5 Ways to Help Your Children Cope with Anger and Stress
One of the big challenges parents face is in helping their children manage their emotions, especially relating to anger, frustration and stress. Children tend to lose control easily since they are unable to fully express or articulate their emotions through verbal communication.
Here are 5 useful stress management tips to help your children cope with feelings of anger and stress:
Educating them about their feelings
Teach your children how to identify their emotions, such as being “happy”, “sad”, “angry”, “scared”. This allows them to understand and be aware of their emotions better, and be better able to classify their emotions in that particular instance.

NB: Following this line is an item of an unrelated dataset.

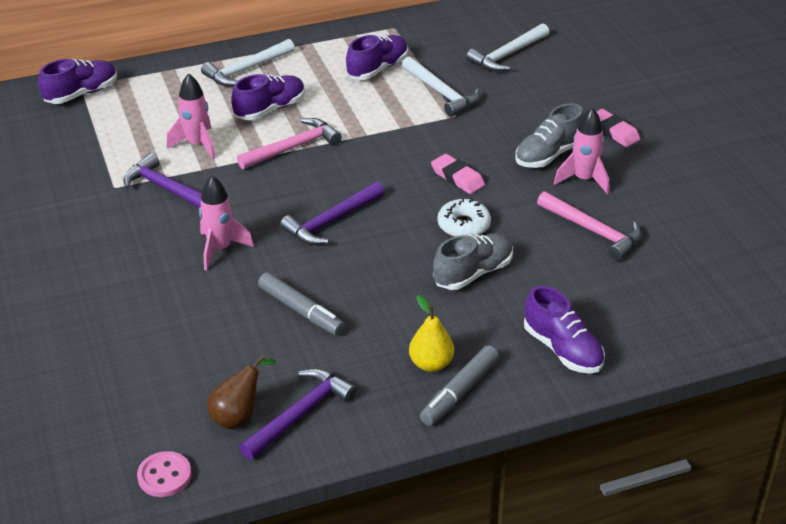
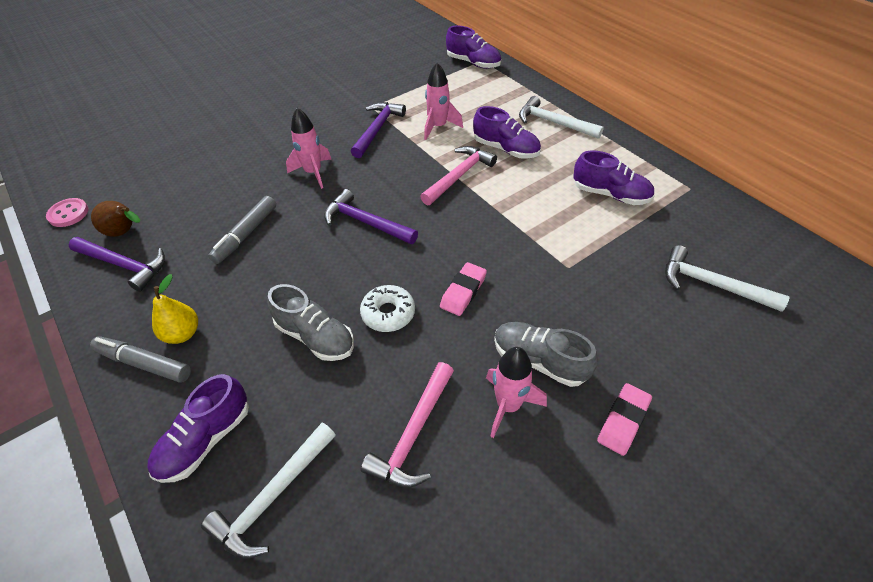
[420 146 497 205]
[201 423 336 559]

Do not condone bad behaviour
It is common for children to have tantrums in order to get their way. But by giving in to children’s demands, it only encourages these tantrums as they feel the tantrums are effective methods to get what they want. Make it clear to your children that meltdowns are not to be tolerated, and instead, work to engage with them and understand them better, so that they know that you are doing your best to meet their needs.
Have a method of calming your kids down
Develop a go-to plan whenever your children start to feel angry. This can be in the form of an activity such as bringing out their favourite toy, or reading a book together, or doing a jigsaw puzzle together, or going out for a walk together. This helps to take their minds away from the stressful situation at hand, and engages them in a more positive activity.
Reduce exposure to violent content
Avoid exposing your children to media that is violent in nature, such as violent video games, TV shows, or even cartoons, as these may have a negative influence on their young minds and cultivate aggression.
Do not neglect discipline
Children need to understand that all actions, be they good or bad, have consequences. Thoughtful discipline is essential in helping your children understand that aggressiveness and rude behaviour are unacceptable. Make sure that your discipline is applied consistently, so that it does not send confusing signals to your children. Discipline can come in the form of a stern warning or withholding certain privileges such as TV time or their favourite snack.
Understand that children often have angry outbursts due to their inability to manage their emotions and articulate their feelings fully. As parents, we should do our best to help them navigate these emotions, and guide them towards having better control of their responses. This will in turn have a positive impact on their behaviour and lead to better relationships with their family, friends and all those around them.